Darüber hinaus ist die Rund-um-die-Uhr-Betreuung sehr kräftezehrend. Vor allem am Wochenende geht es wenig um die Bedürfnisse von uns Eltern oder Oskars Schwester, sondern im Vordergrund steht Oskar. Der unter anderem leider ein Frühaufsteher ist und gerne schon um 4:30 Uhr aufstehen möchte. Die Betreuungssituation führt auch dazu, dass der Alltag gut geplant sein muss. Mit Oskar in den Supermarkt zu gehen, ist eine Herausforderung, der man sich nicht stellen will. Das heißt also auch diese kleine Alltagsaufgabe muss geplant sein.
Bei uns ist außerdem das Thema Urlaub ein Problem. Oskar braucht die Strukturen von zu Hause. Dies liegt vorrangig an seinem ausgeprägten Autismus. Sind wir woanders, zeigt sich sein Unbehagen, indem er total überdreht ist und nicht mehr schläft. Den letzten gemeinsamen Urlaub haben wir daher frühzeitig abgebrochen, weil natürlich auch wir, als Eltern, nicht geschlafen haben. Jetzt bleibt Oskar immer mit einem von uns zu Hause und mein Mann und ich fahren abwechselnd allein mit unserer Tochter in den Urlaub. Das ist natürlich keine gute Lösung und macht uns auch traurig. Wir versuchen aber, das Beste daraus zu machen.

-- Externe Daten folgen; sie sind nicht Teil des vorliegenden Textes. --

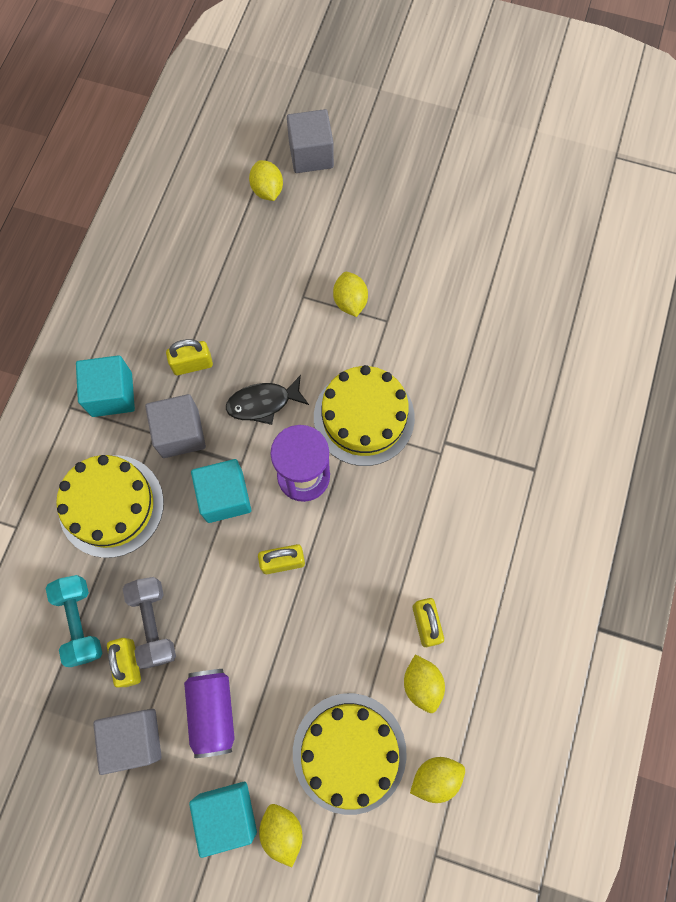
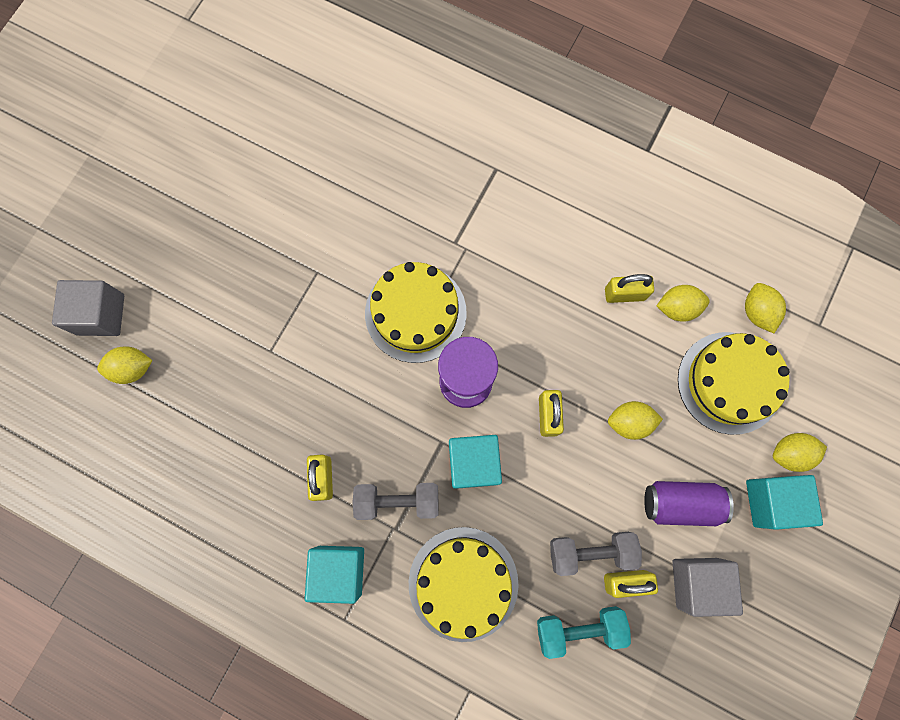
camera: 80 degrees left, 5 degrees up
(180, 433) = (398, 501): grey cube -> grey dumbbell
(263, 403) = (381, 410): black fish -> none
(350, 302) = (287, 304): yellow lemon -> yellow lemon (629, 422)

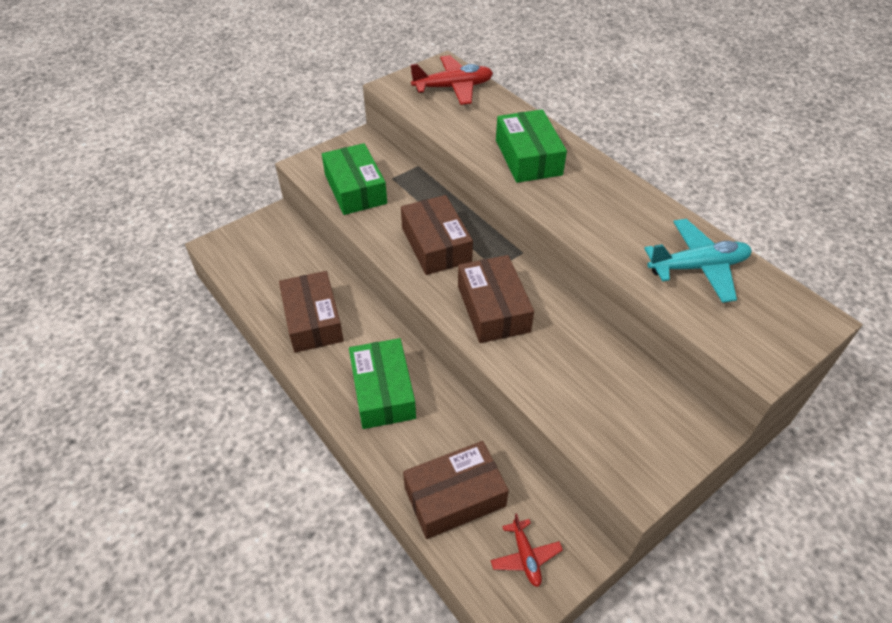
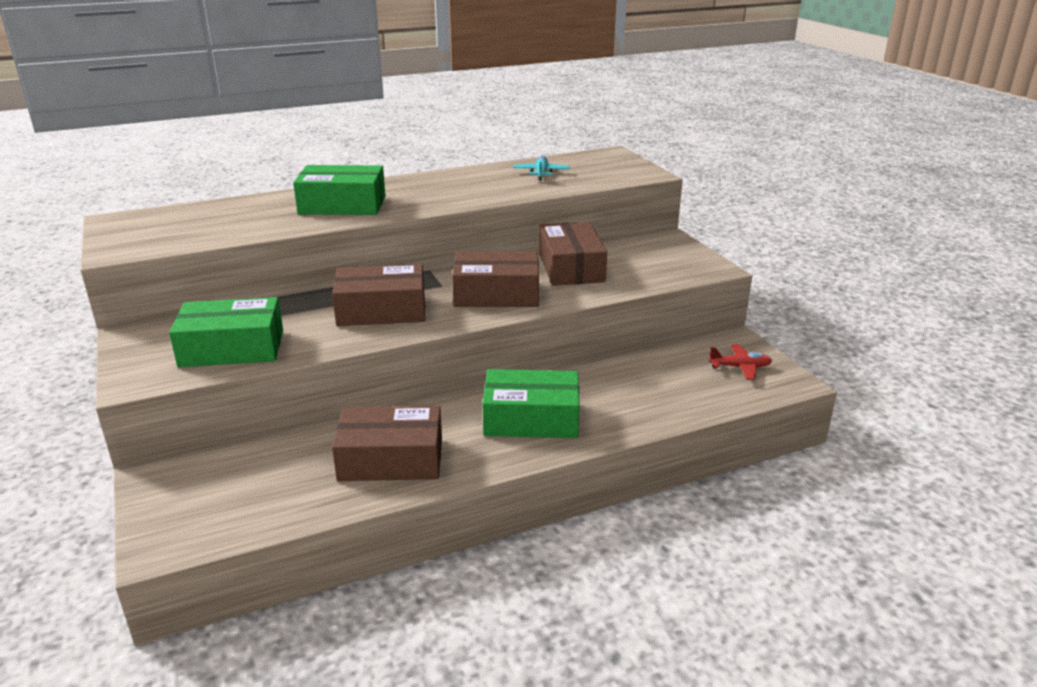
camera: 75 degrees left, 20 degrees down
(453, 87) = (171, 221): red plane -> none
(455, 497) = (675, 393): brown box -> brown box (571, 267)
(697, 267) = (541, 173): turquoise plane -> turquoise plane, size x0.57

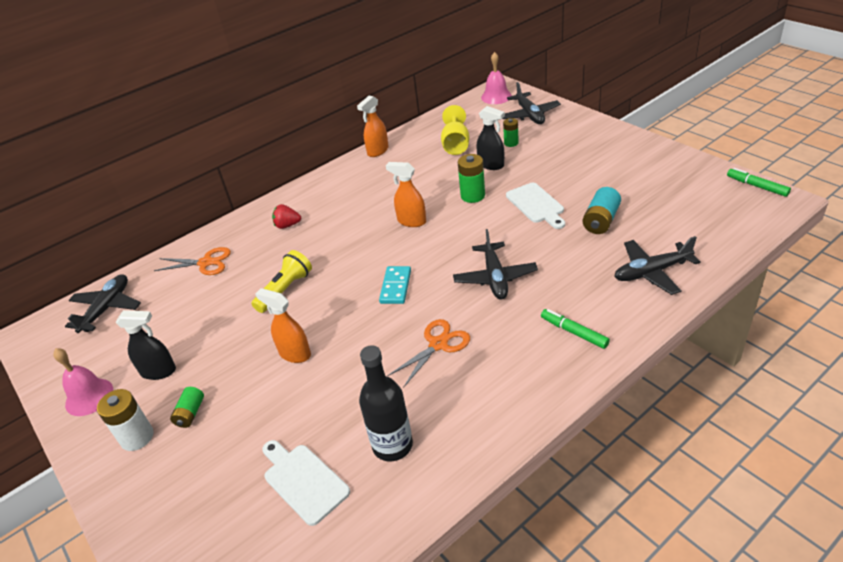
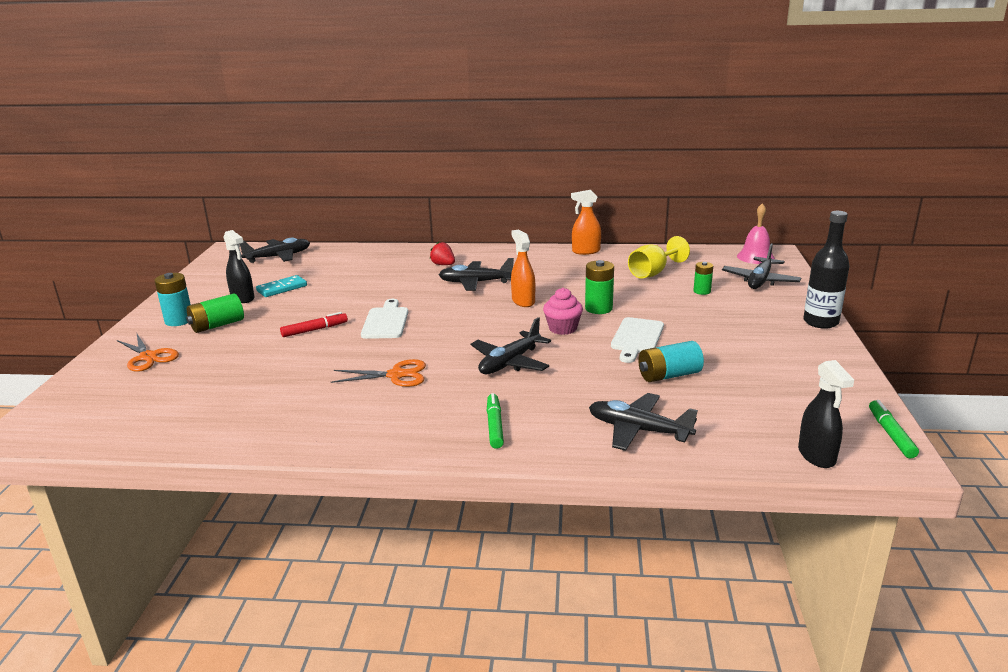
camera: 40 degrees right, 15 degrees down
(89, 397) = (197, 291): pink bell -> none
(137, 437) = (179, 320): white battery -> turquoise battery
(190, 413) = (217, 325): green battery -> green battery, size x1.56
(205, 263) = (363, 261): orange scissors -> orange scissors (148, 357)
(285, 290) = (374, 296): yellow flashlight -> none
(294, 353) = (315, 330): orange spray bottle -> red marker
(303, 481) = (198, 390): white cutting board -> white cutting board (386, 321)
(345, 226) = (475, 282): none -> black plane
(392, 445) = (267, 406): black bottle -> black bottle (820, 322)
(396, 287) = (437, 330): turquoise domino -> turquoise domino (282, 288)
(479, 227) = (562, 328): none -> pink cupcake
(491, 165) = (654, 297): black spray bottle -> black spray bottle (816, 456)

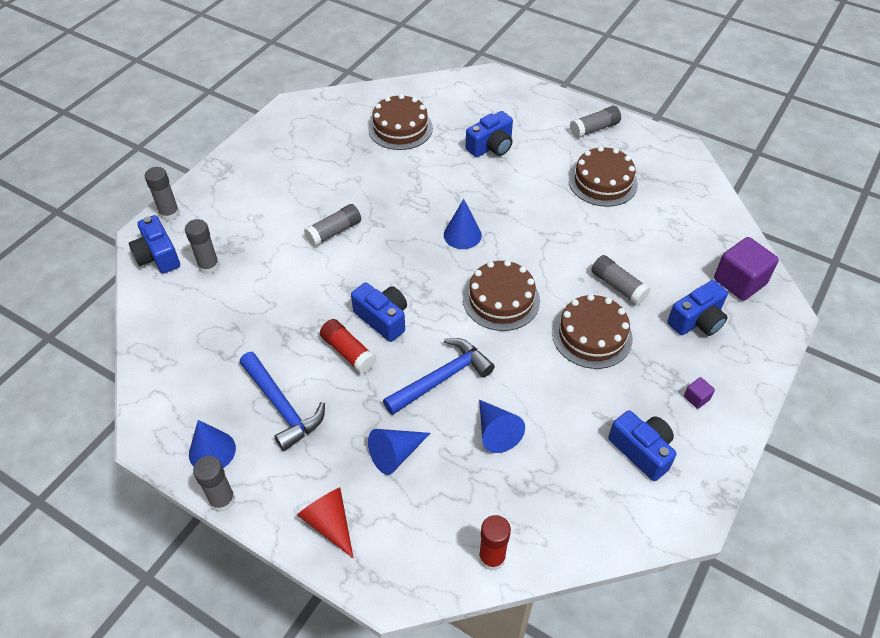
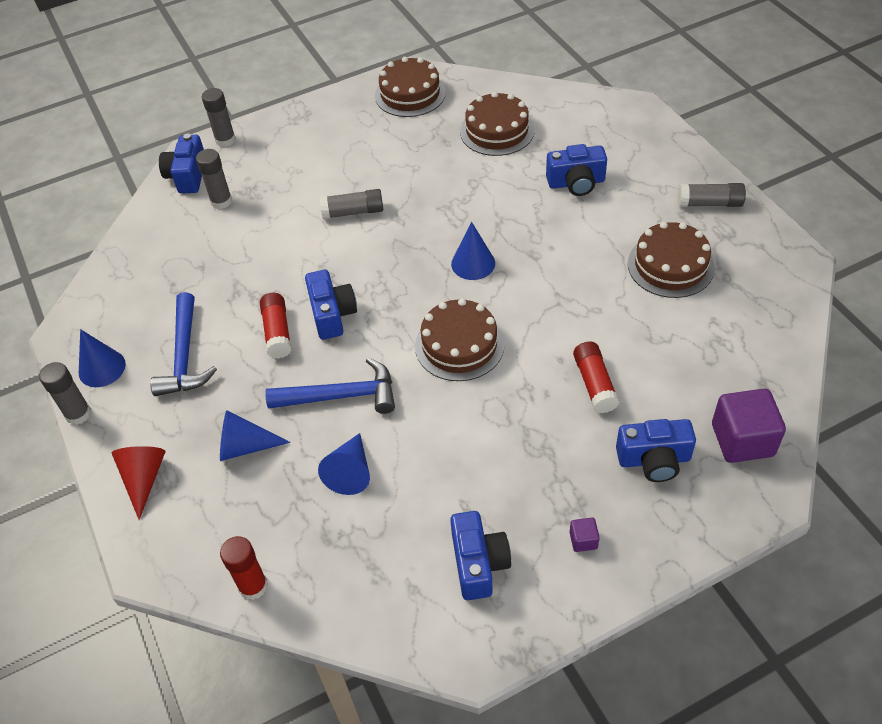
camera: 35 degrees right, 0 degrees up
(592, 335) = (523, 422): brown cake -> brown cake (410, 94)
(618, 286) = (594, 384): grey glue stick -> red glue stick

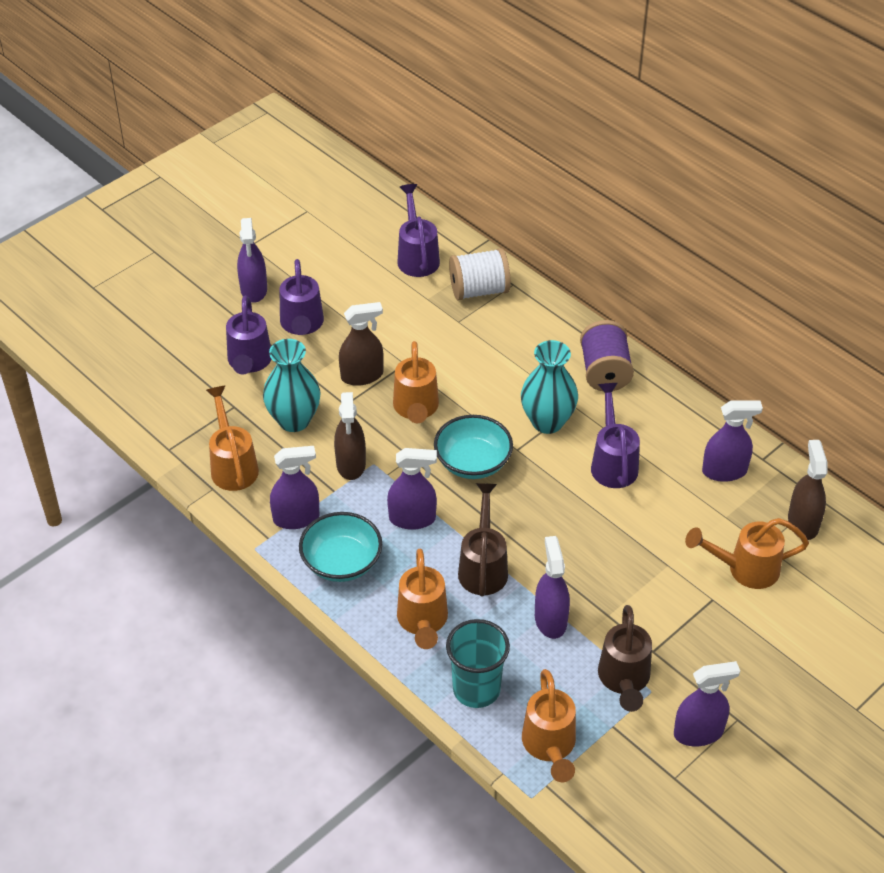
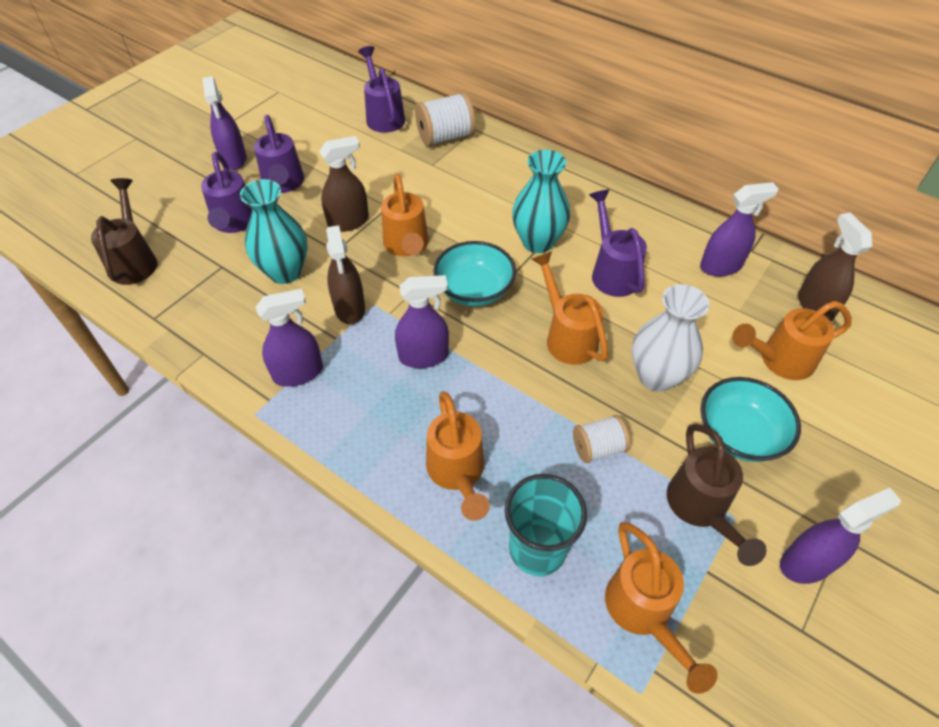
camera: 10 degrees left, 5 degrees up
(232, 465) = (224, 325): orange watering can -> orange watering can (566, 336)
(341, 562) = (354, 416): turquoise bowl -> turquoise bowl (739, 434)
(483, 566) = (510, 397): brown watering can -> brown watering can (134, 260)
(550, 620) = (598, 448): purple spray bottle -> white spool
(604, 372) = (578, 191): purple spool -> none
(623, 567) = (656, 376): none -> white vase

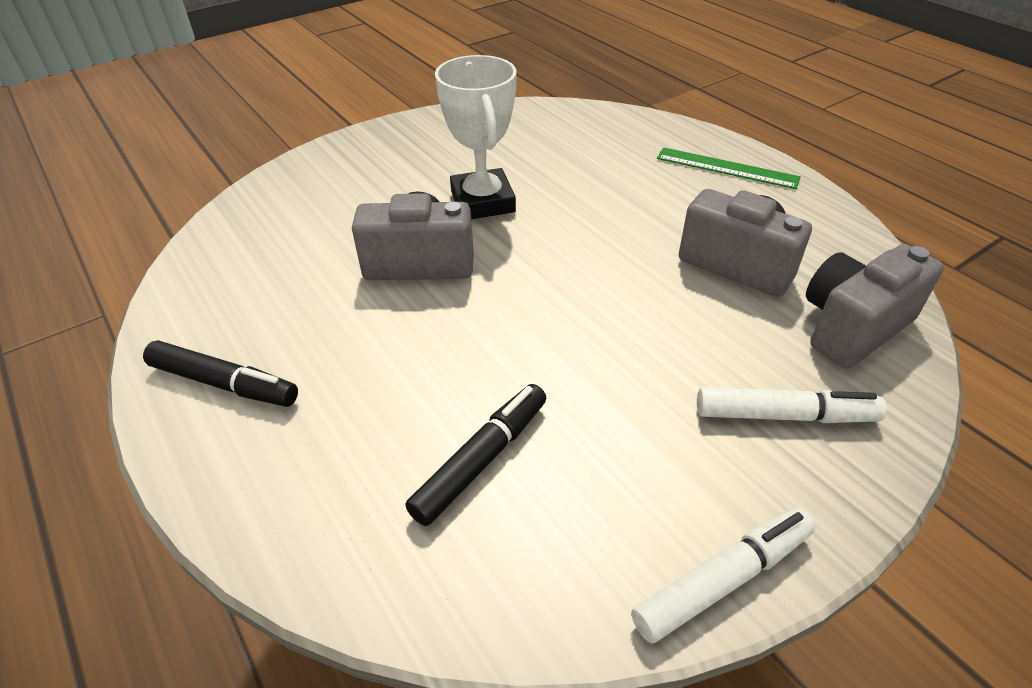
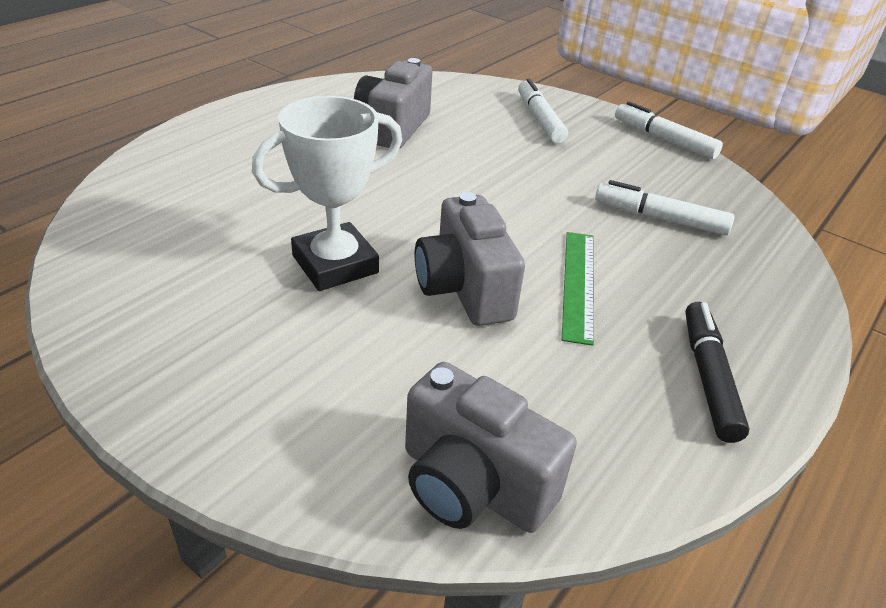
camera: 110 degrees left, 5 degrees down
(481, 459) = (660, 218): black marker -> white marker
(726, 168) = (240, 128): green ruler -> green ruler (578, 284)
(852, 327) = (445, 95): grey camera -> grey camera (472, 485)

Es bringt nichts sich aufzuregen, weil man am Ende an der Situation nichts ändern kann. Gelassen mit der Situation umzugehen, hilft aber enorm.
Wir sind unfassbar dankbar für die Unterstützung des großen Netzwerks an TherapeutInnen, LehrerInnen, IntegrationshelferInnen, ÄrztInnen, geduldigen Nachbarn und der Familie.
Jetzt ist es schon spät und Oskar steht morgen sicher früh auf. In diesem Sinne: Gute Nacht und „Kikeriki“!